Classic Eyewear Styles: Rimless Glasses

"Three-part" rimless glasses, with two full temples and bridge, were first introduced as an alternative to pince-nez frames in the 1880s. These frameless glasses were desired by the well-to-do who wanted to minimize the effect of wearing frames on their facial features, and who also wanted eyeglasses that would more securely stay in place. In fact, the original versions had coiled wrap-around temples that held the frames in place while horsing riding, and rimless glasses quickly became associated with wealth and success.

Tuxedo Cables rimless frames have wrap-around temples similar to original rimless styles.

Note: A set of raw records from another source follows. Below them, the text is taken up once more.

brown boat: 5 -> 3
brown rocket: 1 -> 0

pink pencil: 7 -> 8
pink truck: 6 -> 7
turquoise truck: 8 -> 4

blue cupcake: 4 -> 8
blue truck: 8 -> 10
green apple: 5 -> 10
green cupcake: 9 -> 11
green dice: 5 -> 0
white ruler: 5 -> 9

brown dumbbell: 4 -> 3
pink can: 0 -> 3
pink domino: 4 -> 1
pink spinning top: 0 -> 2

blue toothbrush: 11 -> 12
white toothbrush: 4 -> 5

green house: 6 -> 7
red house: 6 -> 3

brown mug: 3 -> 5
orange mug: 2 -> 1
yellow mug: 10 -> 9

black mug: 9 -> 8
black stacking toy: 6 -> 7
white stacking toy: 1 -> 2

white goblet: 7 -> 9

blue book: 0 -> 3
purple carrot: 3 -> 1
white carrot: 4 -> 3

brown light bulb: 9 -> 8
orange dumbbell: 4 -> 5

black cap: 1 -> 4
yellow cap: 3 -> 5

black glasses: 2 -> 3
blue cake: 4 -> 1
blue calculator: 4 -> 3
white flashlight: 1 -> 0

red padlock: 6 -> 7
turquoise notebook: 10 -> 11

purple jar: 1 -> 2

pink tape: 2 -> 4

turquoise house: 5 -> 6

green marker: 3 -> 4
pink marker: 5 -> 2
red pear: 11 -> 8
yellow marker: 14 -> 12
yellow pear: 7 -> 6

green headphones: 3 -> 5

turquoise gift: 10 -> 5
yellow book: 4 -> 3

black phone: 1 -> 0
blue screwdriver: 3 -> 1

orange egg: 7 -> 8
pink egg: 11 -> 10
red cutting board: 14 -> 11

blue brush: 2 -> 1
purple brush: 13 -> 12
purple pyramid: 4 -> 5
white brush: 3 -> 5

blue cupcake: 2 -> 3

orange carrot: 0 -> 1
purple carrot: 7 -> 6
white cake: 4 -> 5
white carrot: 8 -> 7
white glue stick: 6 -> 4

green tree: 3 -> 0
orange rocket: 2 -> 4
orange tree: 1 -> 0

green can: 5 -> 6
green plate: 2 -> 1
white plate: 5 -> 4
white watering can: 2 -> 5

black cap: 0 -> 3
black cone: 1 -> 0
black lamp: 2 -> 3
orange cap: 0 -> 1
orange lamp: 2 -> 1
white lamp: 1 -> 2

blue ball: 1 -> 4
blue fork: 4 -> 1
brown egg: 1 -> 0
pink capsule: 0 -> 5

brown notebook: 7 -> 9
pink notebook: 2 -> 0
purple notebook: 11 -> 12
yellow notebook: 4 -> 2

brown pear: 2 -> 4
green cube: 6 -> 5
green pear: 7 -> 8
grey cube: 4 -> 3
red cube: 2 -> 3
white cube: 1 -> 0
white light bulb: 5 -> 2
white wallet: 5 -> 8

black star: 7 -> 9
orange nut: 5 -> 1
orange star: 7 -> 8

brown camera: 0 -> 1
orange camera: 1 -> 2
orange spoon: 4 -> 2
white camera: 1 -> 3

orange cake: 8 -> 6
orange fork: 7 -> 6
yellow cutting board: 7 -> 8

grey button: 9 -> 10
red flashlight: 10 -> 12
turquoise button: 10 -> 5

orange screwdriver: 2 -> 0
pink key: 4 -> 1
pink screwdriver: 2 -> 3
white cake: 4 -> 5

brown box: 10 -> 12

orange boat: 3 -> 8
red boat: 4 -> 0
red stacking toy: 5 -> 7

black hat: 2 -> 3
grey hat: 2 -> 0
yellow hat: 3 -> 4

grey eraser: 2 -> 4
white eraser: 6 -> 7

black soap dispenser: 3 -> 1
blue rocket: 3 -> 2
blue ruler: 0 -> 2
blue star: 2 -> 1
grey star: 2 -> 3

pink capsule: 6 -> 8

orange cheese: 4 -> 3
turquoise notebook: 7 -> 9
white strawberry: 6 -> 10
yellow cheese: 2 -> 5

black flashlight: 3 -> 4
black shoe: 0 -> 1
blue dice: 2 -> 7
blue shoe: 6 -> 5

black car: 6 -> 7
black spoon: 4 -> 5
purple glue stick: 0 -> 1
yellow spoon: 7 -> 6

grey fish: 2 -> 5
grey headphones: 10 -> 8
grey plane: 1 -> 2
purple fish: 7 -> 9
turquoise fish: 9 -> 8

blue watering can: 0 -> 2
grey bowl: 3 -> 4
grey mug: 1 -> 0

After a decline in popularity during the 1950s-60s, rimless frames came back strong during the 80s. Steve Jobs was well known for his round rimless frames, which quickly were adopted by other entrepreneurs, CEOs and Wall Street investors. In the 21st century, lightweight titanium metal frames and polycarbonate lenses made rimless frames nearly weightless and extremely durable, and their popularity soared. Nowadays, rimless glasses account for about 15% of eyeglasses frames sold in the USA every year. 

Rimless frames tend to be favored by men and women who are looking for subtle, lightweight frames, and who also favor their elegant, refined aesthetics. They work well as fashion accents in both the corporate environment and upscale social occasions or formal events. And they don’t obscure our facial features. For some, wearing full frame glasses is undesirable and creates an aesthetic problem, especially if you wear makeup.

Focusers' rimless glasses come in a variety of lens shapes and sizes, with round, octagon and oval being the most popular. This makes it easy to personalize your frames to compliment your face shape.